IS:7894 and IRC practice require FOS ≥ 1.5 for permanent slopes (long-term, drained conditions) and FOS ≥ 1.3 for short-term (end-of-construction, undrained). Under seismic loading, FOS ≥ 1.1–1.2 is acceptable per IS:7894.
Why is Bishop's method preferred over Fellenius for circular slip?
Fellenius method makes the simplifying assumption that inter-slice forces are parallel to the base of each slice, which violates force equilibrium and underestimates F. Bishop's simplified method satisfies vertical equilibrium for each slice, giving more accurate results, particularly for deep failure surfaces with high pore pressures.
What causes landslides in the Himalayan region?
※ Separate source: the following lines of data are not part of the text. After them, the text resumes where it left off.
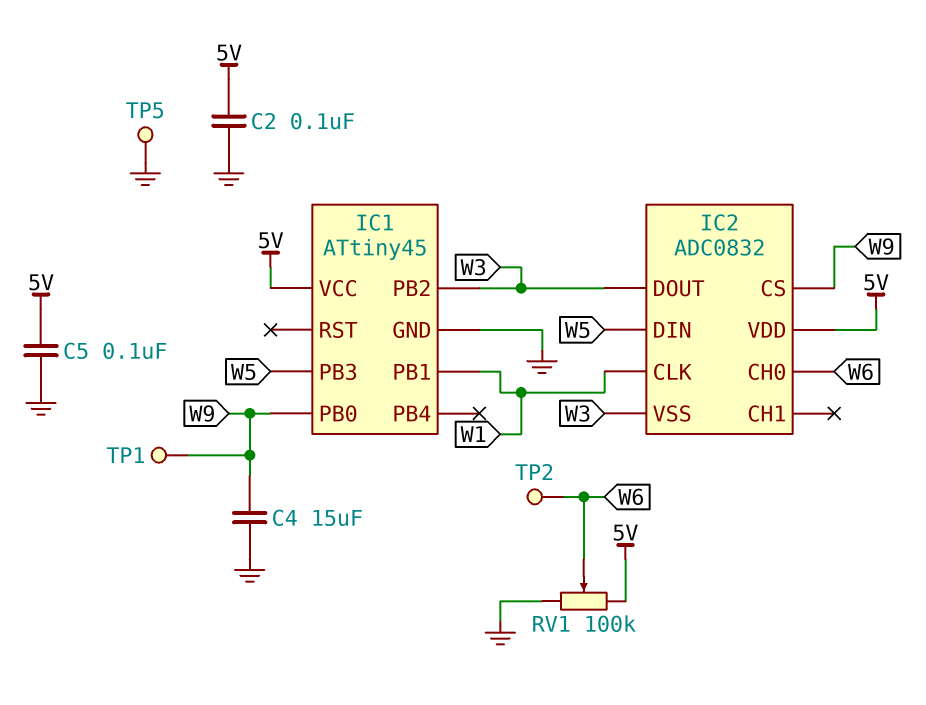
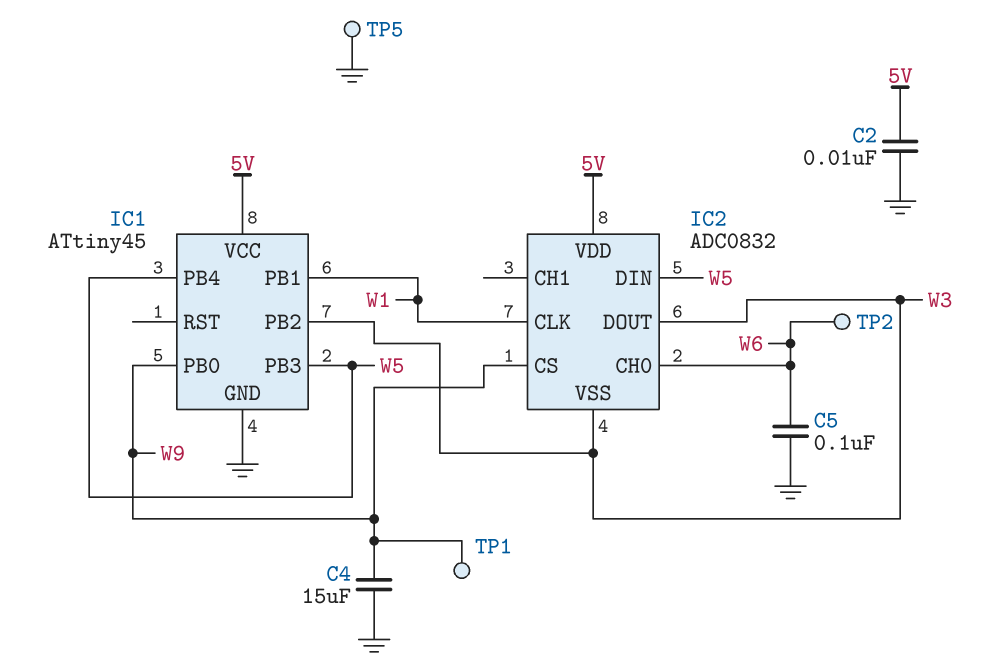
C2: 100nF (5V, GND) -> 10nF (5V, GND)
C5: 100nF (5V, GND) -> 100nF (GND, W6)
IC1 pin PB4: none -> W5
RV1: 100k (5V, GND, wiper W6) -> none

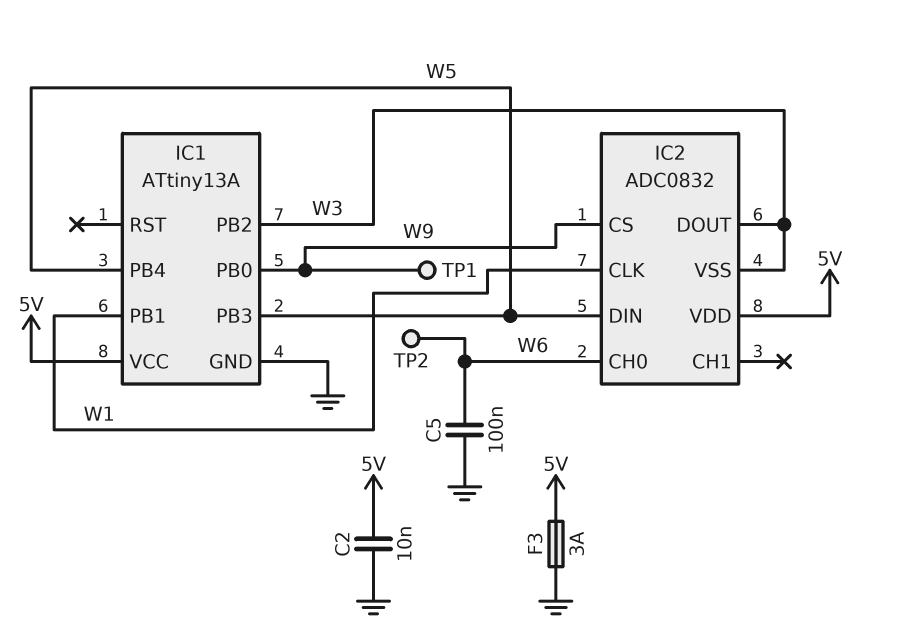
C4: 15uF (GND, W9) -> none
F3: none -> 3A (5V, GND)
IC1: ATtiny45 -> ATtiny13A
TP5: test point (GND) -> none

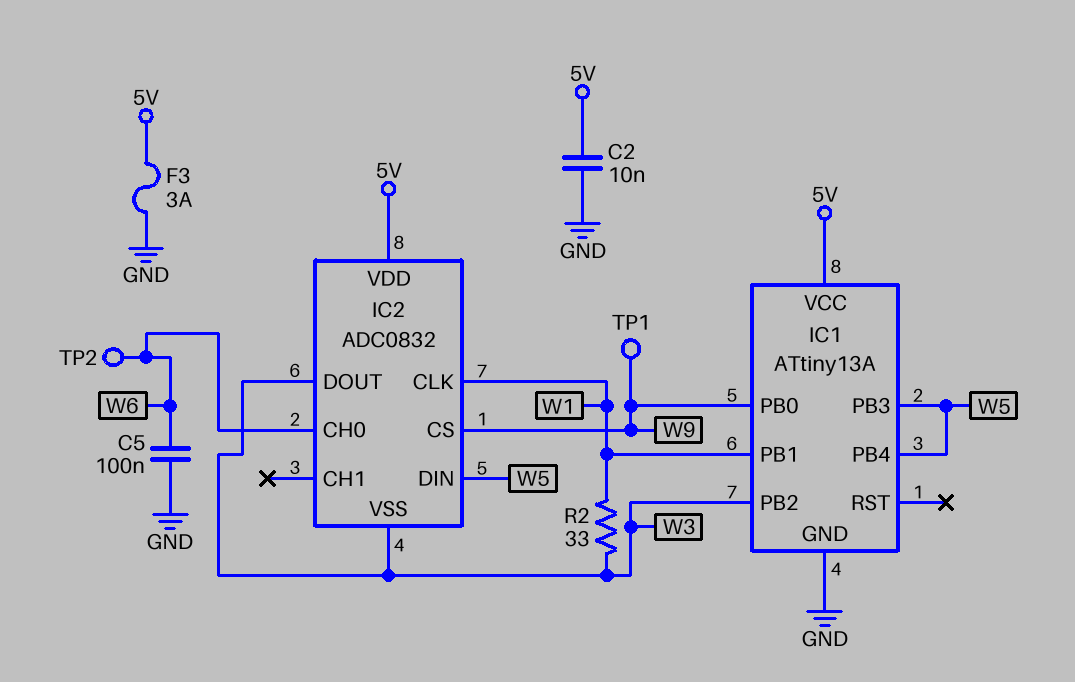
R2: none -> 33 (W1, W3)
Himalayan landslides are triggered by: heavy monsoonal rainfall (rapid rise in pore pressure), steep slopes in weak metamorphic/sedimentary rocks, road cutting that undoes toe support, seismic loading (IS 1893 Zone IV/V), and progressive weathering of rock. NDMA has mapped 147,000 landslide sites across India.